To enable high-value utilization of thermosetting composite waste from decommissioned wind turbine blades, this study proposes a strategy based on mechanically recycled wind turbine blade powder. The waste blades were mechanically ground to obtain wind turbine blade powder with a particle size ≤50 μm. Subsequent alkaline treatment yielded hydroxyl-enriched powder, characterized by abundant surface hydroxyl functionalities. The hydroxyl-enriched powder was further modified via surface grafting with perfluorodecyltriethoxysilane, resulting in a superhydrophobic fluorinated filler with a water contact angle of 152.2°. Furthermore, the multifunctional composite coatings were successfully fabricated by incorporating the fluorinated filler into a fluorocarbon resin matrix via ultrasonic-assisted dispersion, followed by spray coating.
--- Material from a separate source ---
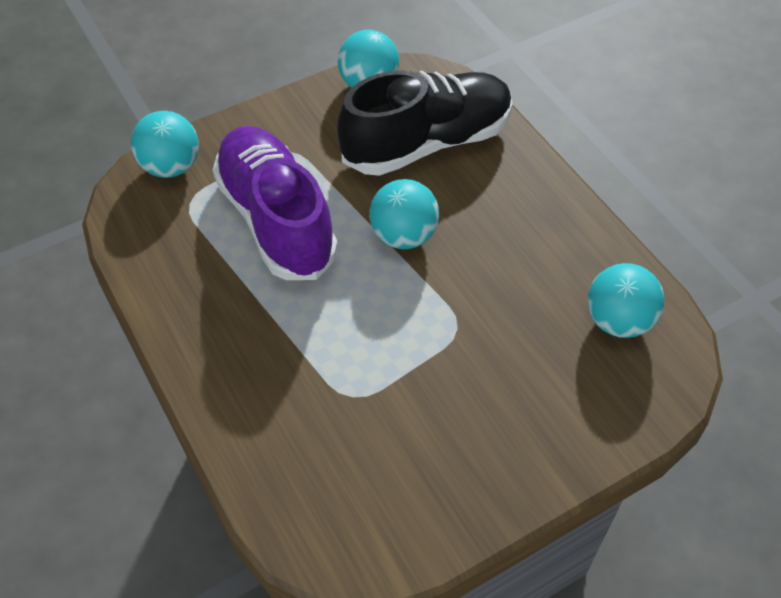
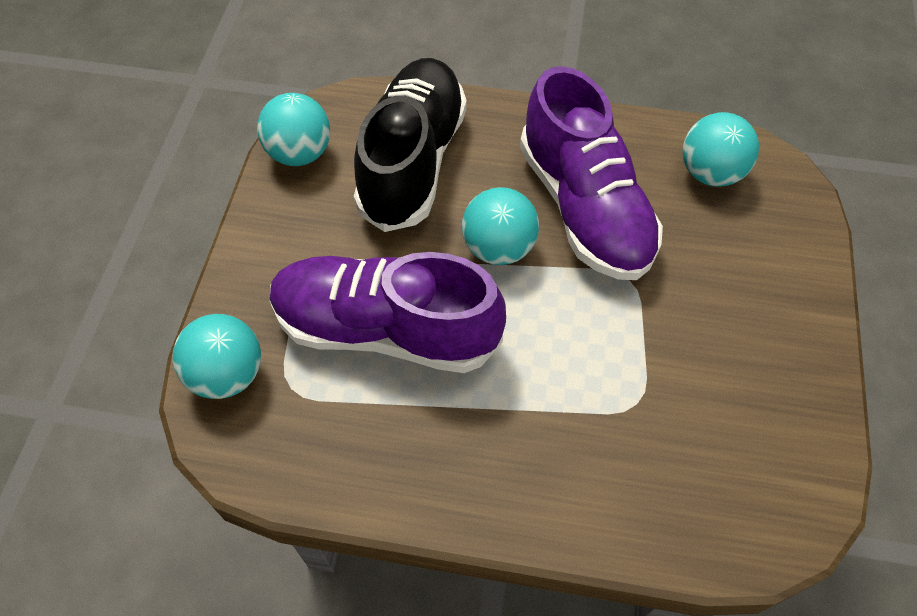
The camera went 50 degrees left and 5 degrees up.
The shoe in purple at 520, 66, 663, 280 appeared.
With the addition of 60% fluorinated filler, the resulting coating exhibited superhydrophobic properties, characterized by a water contact angle exceeding 150° and a sliding angle below 10°, along with excellent anti-soiling performance. In addition, the composite coating demonstrated superior dynamic anti-icing performance, delaying surface icing by a factor of three and achieving a low ice adhesion strength of approximately 200 kPa. The coating also showed strong corrosion resistance, retaining an impedance above 107 Ω·cm2 after 15 days of immersion in 3.5 wt% NaCl solution, outperforming the reference pure tinplate substrates. This work demonstrates that the incorporation of the fluorinated filler into fluorocarbon coatings offers a facile, energy-efficient, and scalable strategy, paving the way for a promising engineering solution to the high-value recovery and functional reuse of waste wind turbine blade materials.